Im fortzusetzenden Verfahren wird daher zu prüfen sein, inwieweit die gefährdende Partei im Rahmen ihrer Unterhaltspflicht gehalten ist, der gefährdeten Partei (zusätzliche) finanzielle Mittel zur Begleichung der aufgelaufenen Verfahrenskosten zur Verfügung zu stellen. Dabei ist nicht nur auf die wirtschaftlichen Verhältnisse der Parteien Bedacht zu nehmen, sondern auch darauf, ob es sich um „notwendige" Verfahrenskosten im Sinne der Judikatur zum unterhaltsrechtlichen Sonderbedarf handelt, was insbesondere dann der Fall ist, wenn auch andere vernünftige und sorgfältige Personen in der Lage der gefährdeten Partei das kostenverursachende Verfahren eingeleitet und fortgeführt hätten. Soweit ein Unterhaltsanspruch zu bejahen ist, bestehen auch keine Bedenken gegen ein an die gefährdende Partei gerichtetes Verbot, den ihr zuerkannten Kostenersatz einzutreiben.
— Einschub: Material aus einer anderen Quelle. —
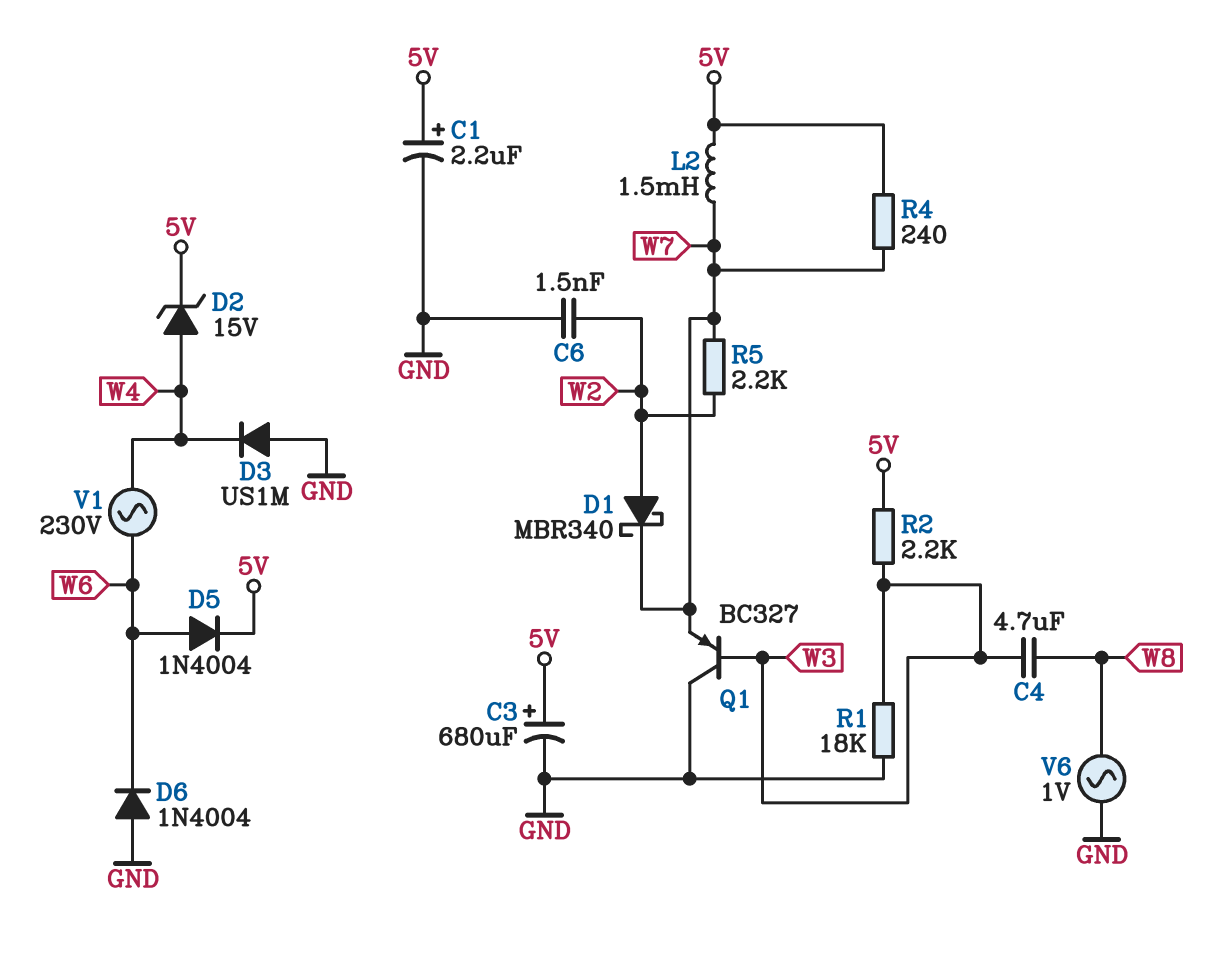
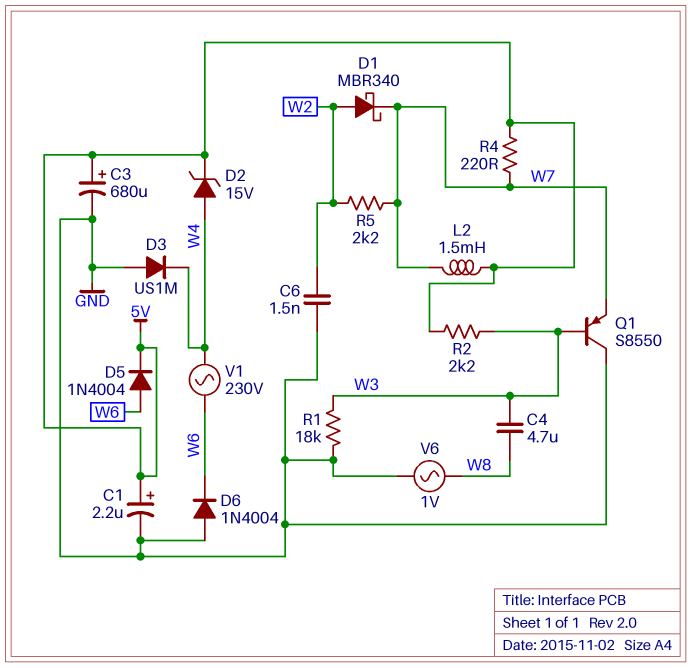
Q1: PNP BC327 (B W3, C GND, E W7) -> PNP S8550 (B W3, C GND, E W7)
R4: 240 (5V, W7) -> 220 (5V, W7)

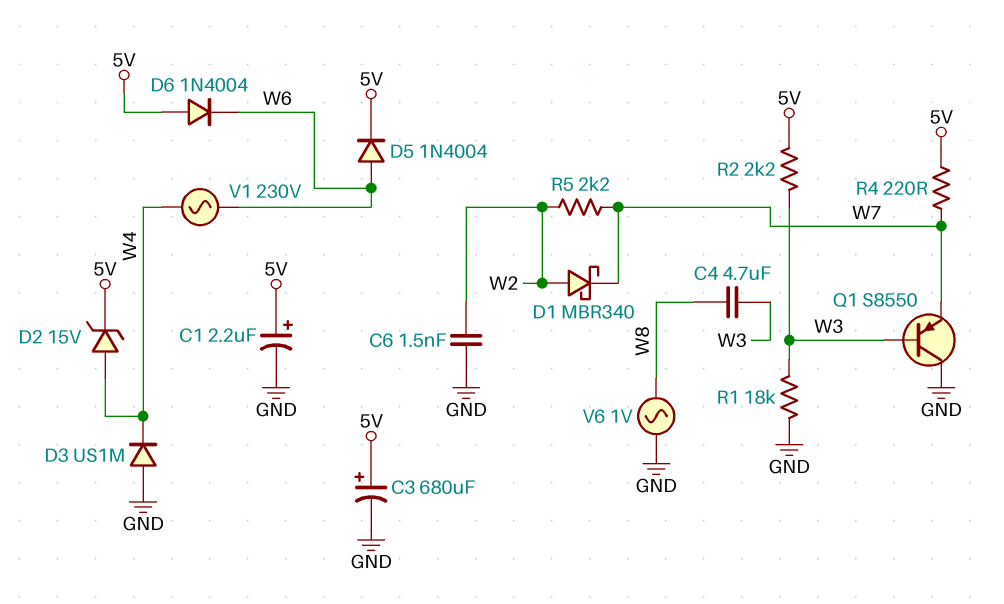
D6: diode 1N4004 (A GND, K W6) -> diode 1N4004 (A 5V, K W6)
L2: 1.5mH (5V, W7) -> none

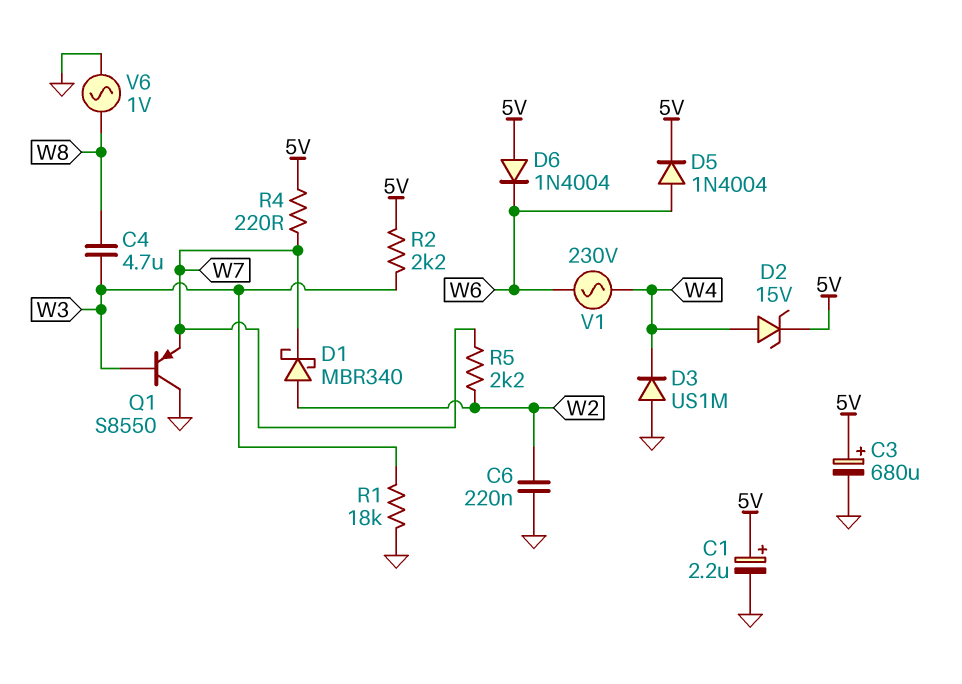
C6: 1.5nF (GND, W2) -> 220nF (GND, W2)

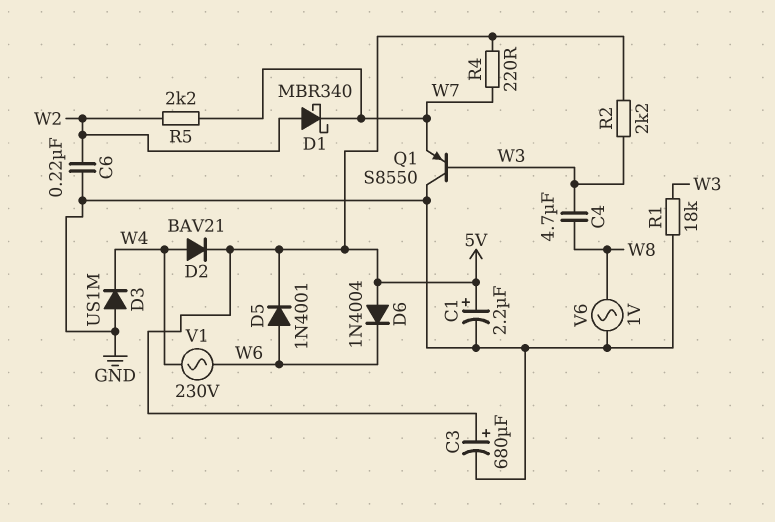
D2: zener 15V (A W4, K 5V) -> diode BAV21 (A W4, K 5V)
D5: diode 1N4004 (A W6, K 5V) -> diode 1N4001 (A W6, K 5V)

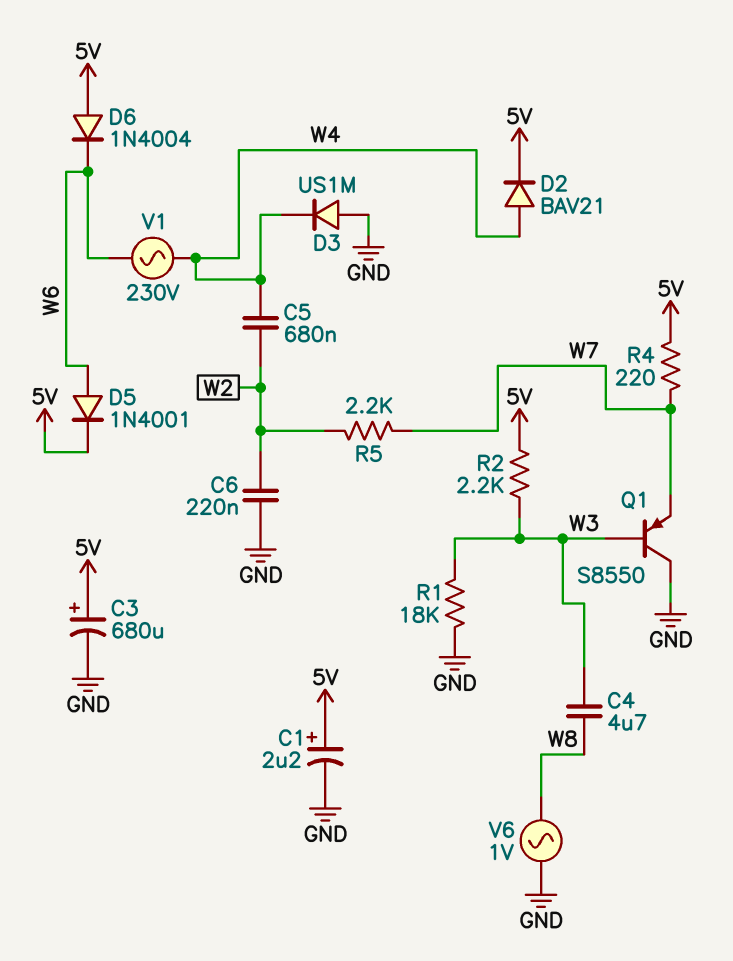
C5: none -> 680nF (W2, W4)
D1: schottky MBR340 (A W2, K W7) -> none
Dies stellt lediglich eine Abkürzung des sonst - bei gegenüber einem Dritten aufgelaufenen Verfahrenskosten - in Betracht kommenden Vorgehens dar, das entweder in einem Auftrag bestünde, den Unterhaltsberechtigten durch Zahlung an den Dritten von seiner Prozesskostenverbindlichkeit zu befreien oder Zahlung an den Unterhaltsberechtigten zu erbringen, der damit den Kostenersatz zu leisten hat.

Der Kostenvorbehalt beruht auf den §§ 78 EO und 52 ZPO.